The average cost of probate in Minnesota can vary based on several things like:

  • Estate size

  • How complex it is

  • If someone contests the Will

  • How many heirs there are

  • If the Estate Plans left are comprehensive and valid

  • Whether or not a probate attorney is retained

  • Etc. 

Common Probate Fees in Minnesota

Probate fees in Minnesota can differ, but there are a few costs that are pretty standard.   

  • Various court filing fees  

  • Legal fees (if an attorney is used)  

  • Executor fees/compensation - Minnesota is a reasonable compensation state

  • Appraisal, Land Survey and Accounting fees

  • Probate Bonds (almost always required in formal/supervised probates)

  • Etc.

Common Questions About Probate in Minnesota

How Long Does Probate Take in Minnesota?

Minnesota probate can take a minimum of six months, but could take up to several years. How long it takes just depends on the complexity of the estate. 

What is UPC in Minnesota?

The Uniform Probate Code (UPC) was supposed to make a simplified, universal process for all states to follow in regards to probate. But only 18 states have adopted the code so far - Minnesota is one of them. The code stipulates that there are three types of probate proceedings:

  • Informal

  • Unsupervised

  • Supervised formal 

How Much Does a Probate Lawyer Cost in Minnesota?

Probate attorney fees in Minnesota can range. Sometimes you can expect a range of $500 - $1,000, but that would suggest a very basic, uncomplicated case. 

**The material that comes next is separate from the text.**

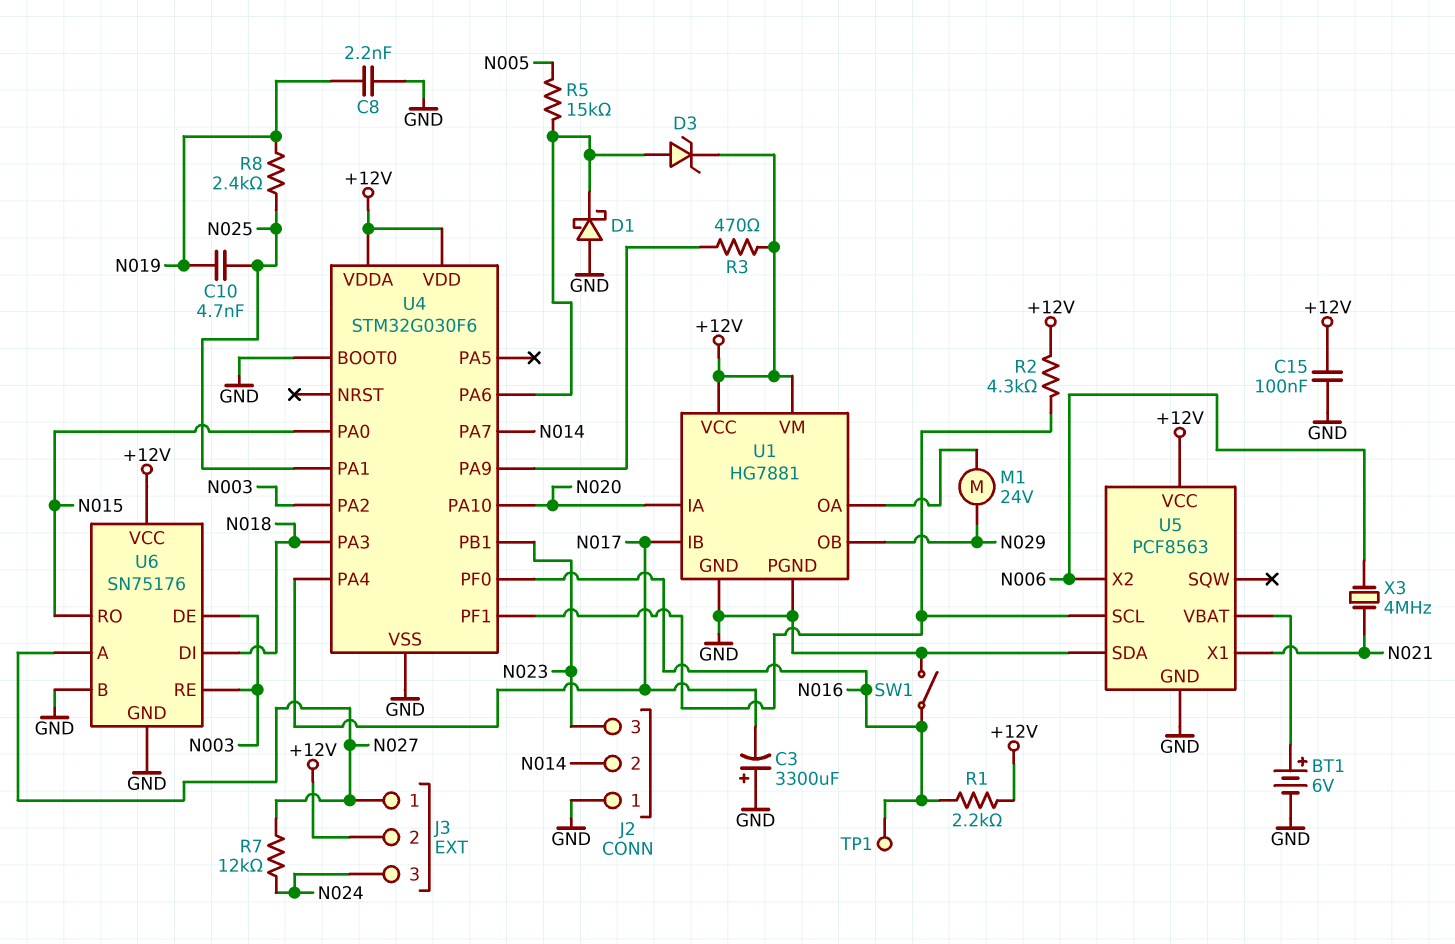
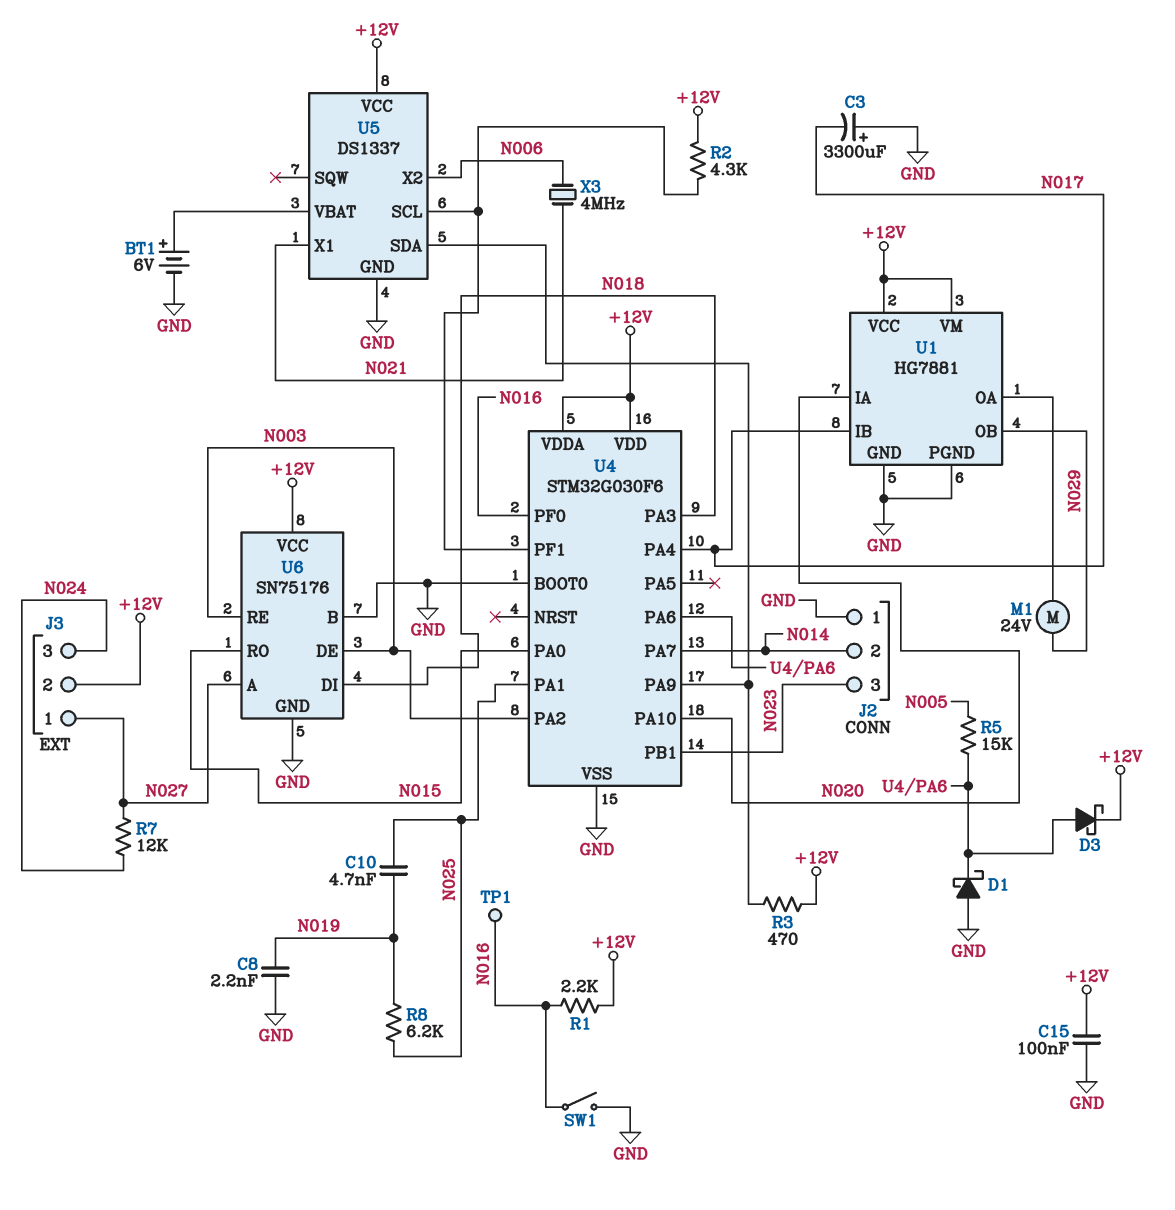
D3: zener (A U4/PA6, K +12V) -> schottky (A U4/PA6, K +12V)
R8: 2.4k (N019, N025) -> 6.2k (N019, N025)
U5: PCF8563 -> DS1337
U5 pin SDA: GND -> U4/PA9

How to Avoid Probate in Minnesota

Fortunately, there are ways to avoid probate in Minnesota.

  • Set up a Living Trust

  • Title property with Joint Ownership, and make Payable on Death (POD) accounts or Transfer on Death (TOD) Deeds

Finally, small estates that don’t meet a certain threshold can also avoid probate. 

What is Considered a Small Estate in Minnesota?

In the state of Minnesota, you can avoid probate using the Affidavit process. To do so, the estate must equal less than $75,000 in value. There is a 30-day wait period for this option. If an estate exceeds this amount, or if any real property is solely titled in the decedent's name, it’s most likely the estate will need to go through the probate process to be administered.

Who Pays Probate Fees in Minnesota?

Many people wonder about how the costs associated with probate are paid. The good news is that all the fees and costs, including even probate lawyer fees in Minnesota, can be covered using funds from the estate.